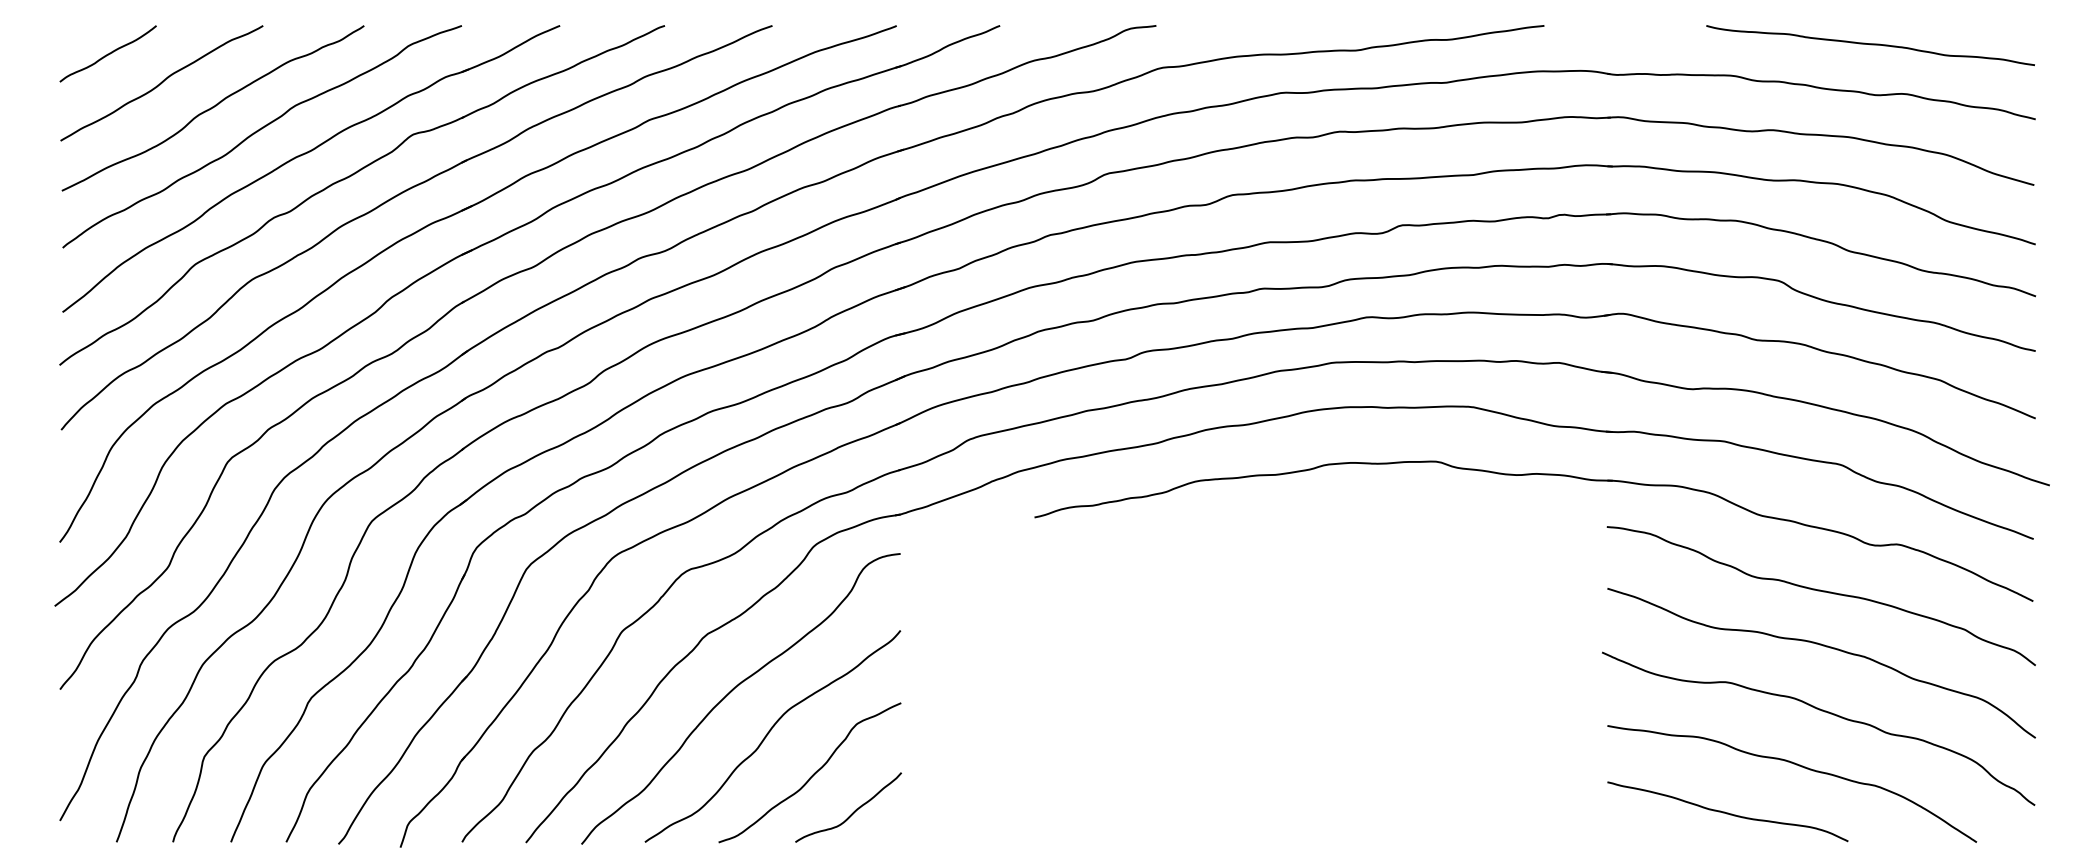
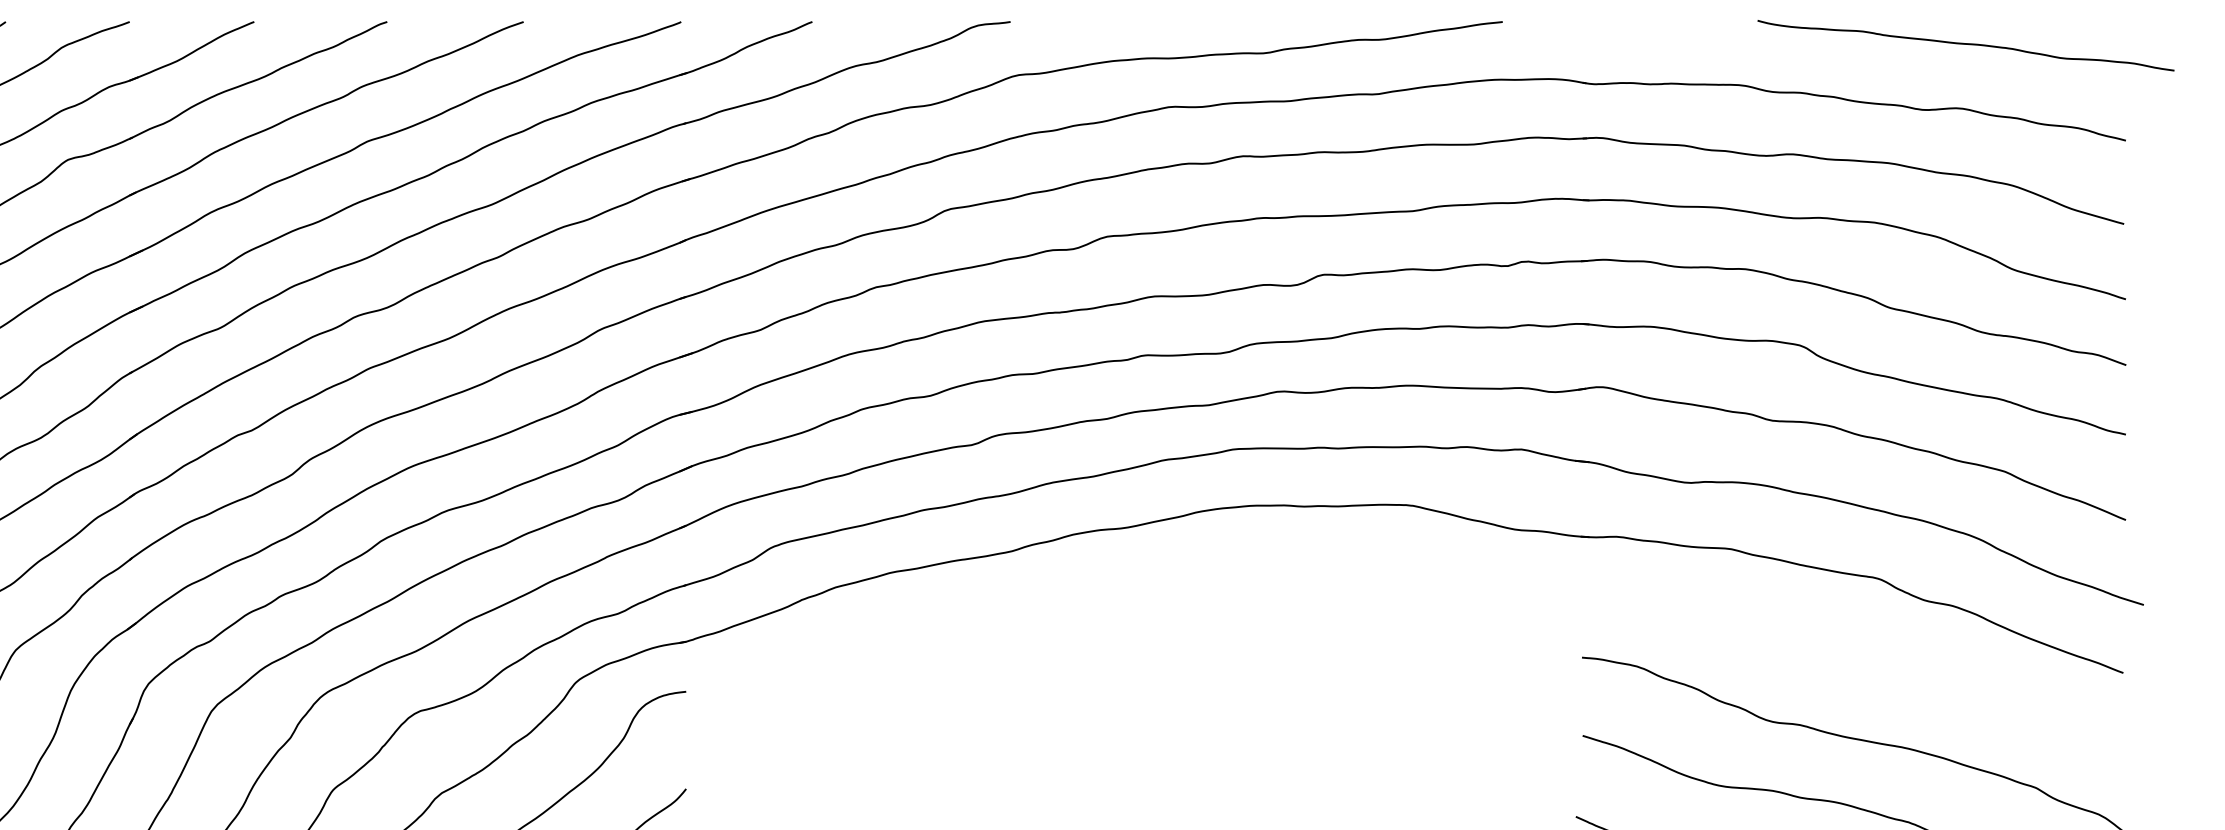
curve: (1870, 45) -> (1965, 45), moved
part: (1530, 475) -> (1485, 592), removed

+--

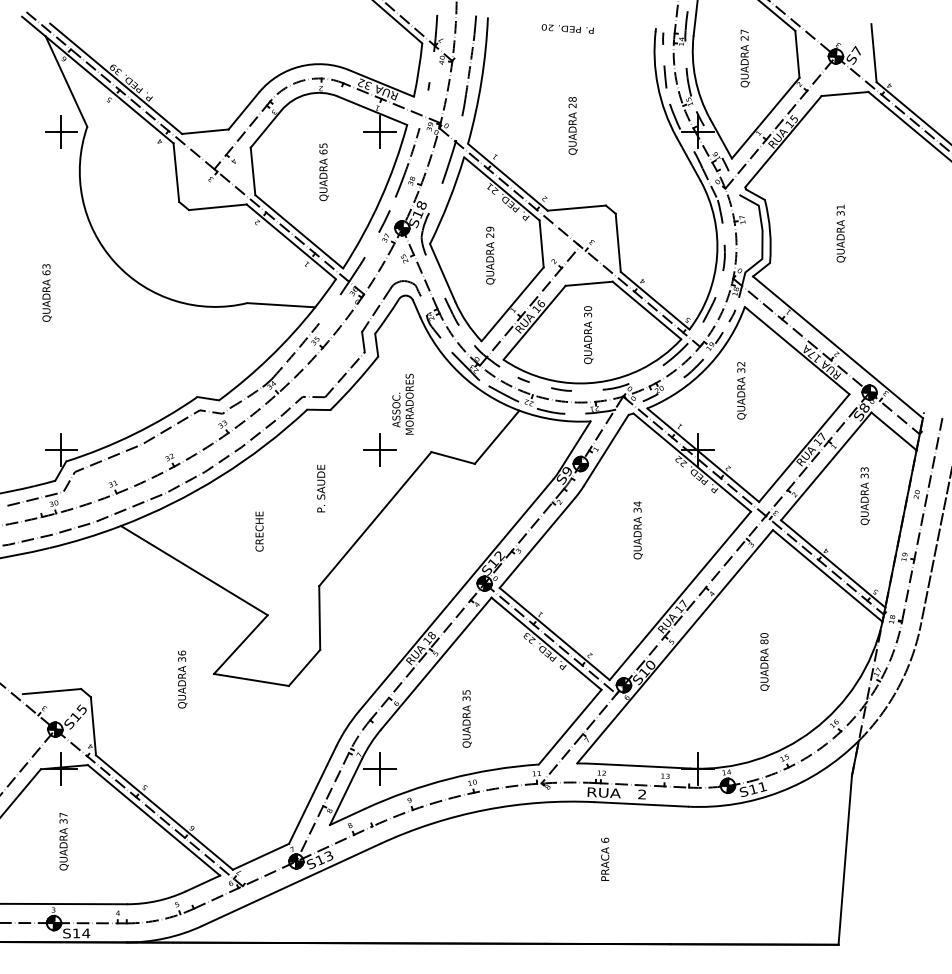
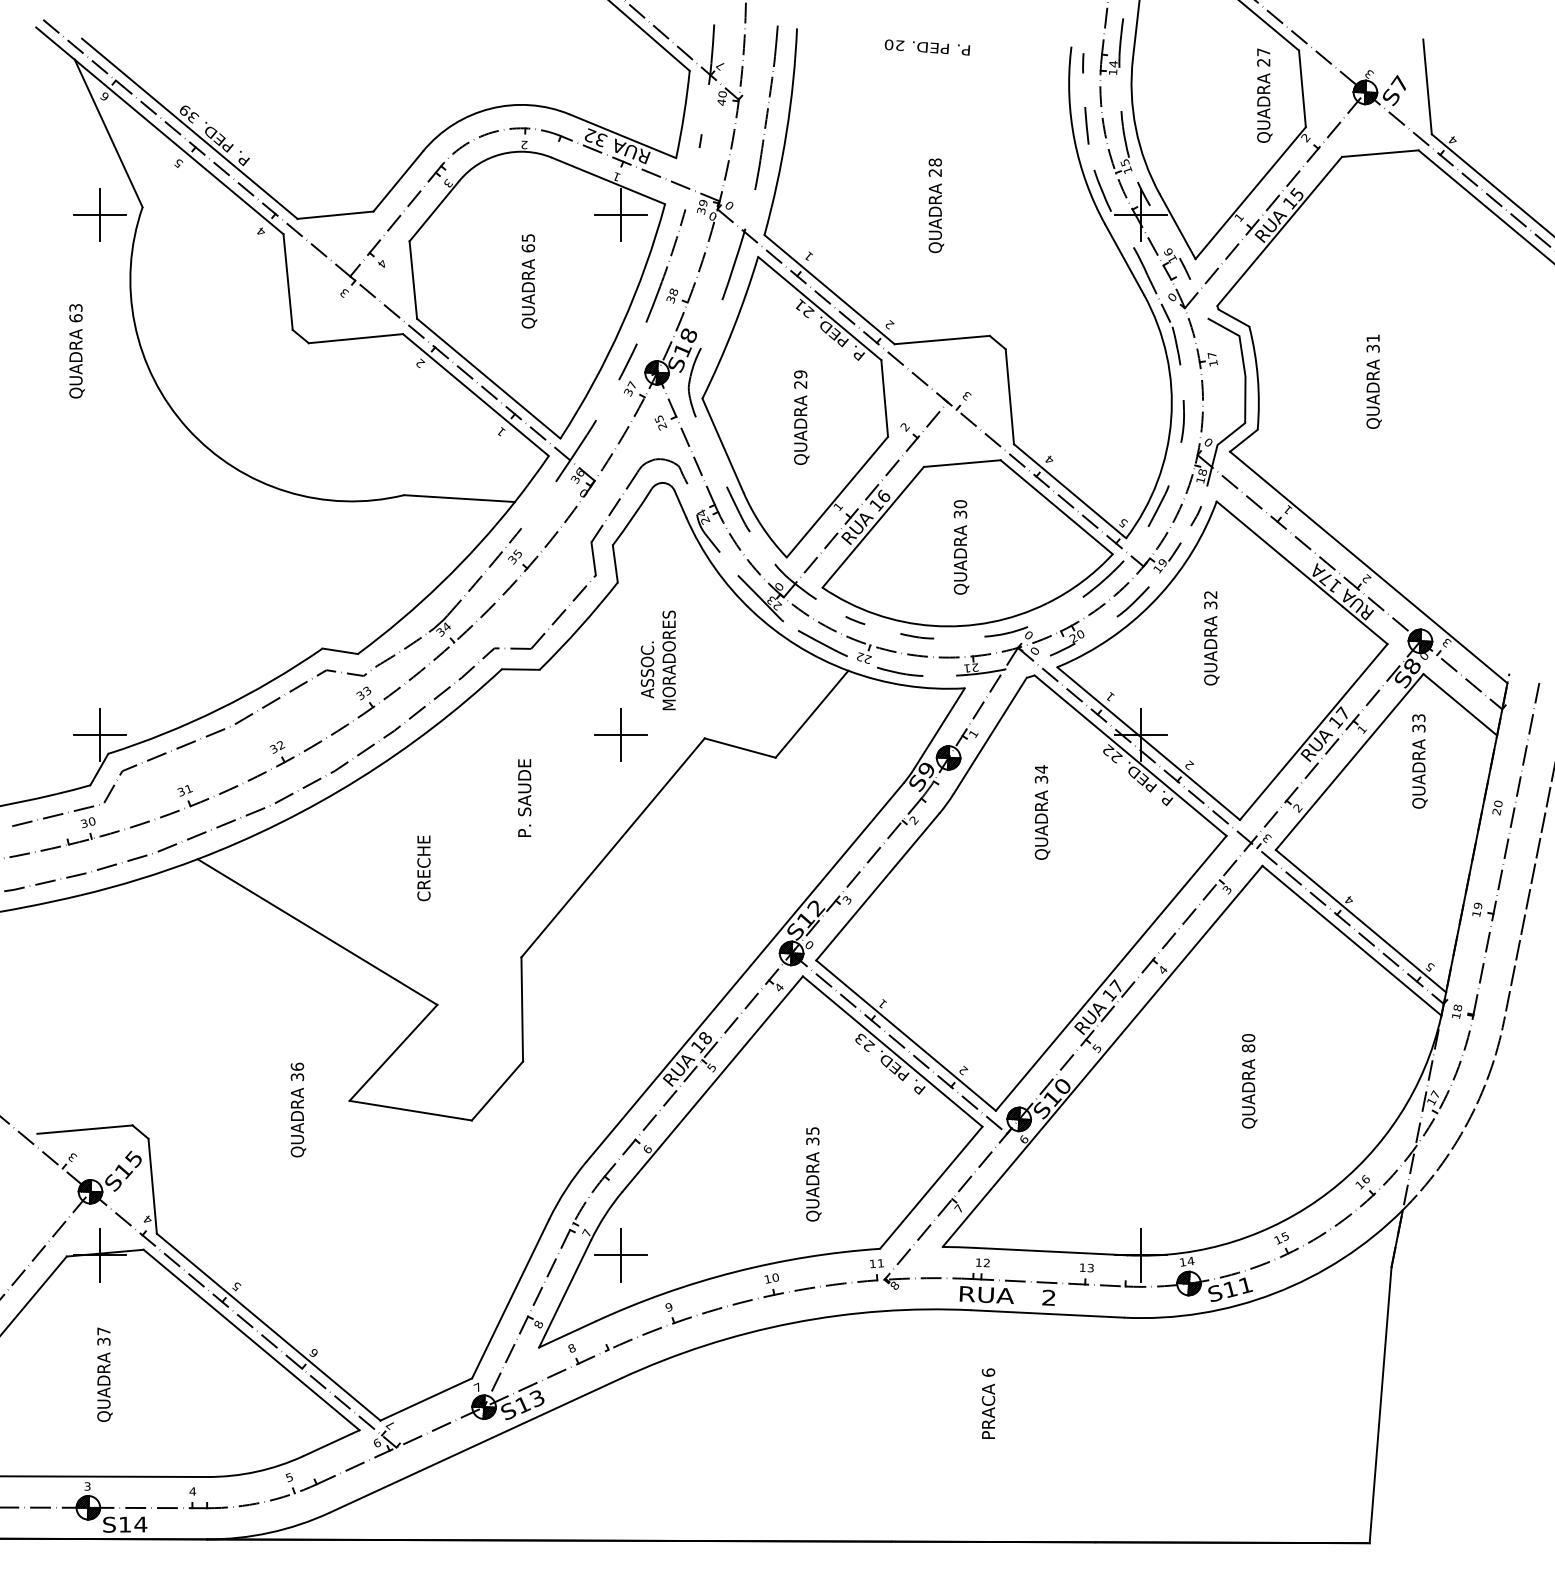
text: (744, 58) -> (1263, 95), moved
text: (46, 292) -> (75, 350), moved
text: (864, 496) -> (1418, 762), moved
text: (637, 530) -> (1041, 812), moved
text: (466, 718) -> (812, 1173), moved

+--

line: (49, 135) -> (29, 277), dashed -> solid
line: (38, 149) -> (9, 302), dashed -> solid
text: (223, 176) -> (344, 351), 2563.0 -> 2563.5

+--

◆ **YOUR INSTRUCTIONS**: Copy the lines above exactly. Start with the line containing "text: (46, 292) -> (75, 350), moved", end with the line containing "text: (466, 718) -> (812, 1173), moved", and include both.

◆ **EXERCISE RESPONSE**:
text: (46, 292) -> (75, 350), moved
text: (864, 496) -> (1418, 762), moved
text: (637, 530) -> (1041, 812), moved
text: (466, 718) -> (812, 1173), moved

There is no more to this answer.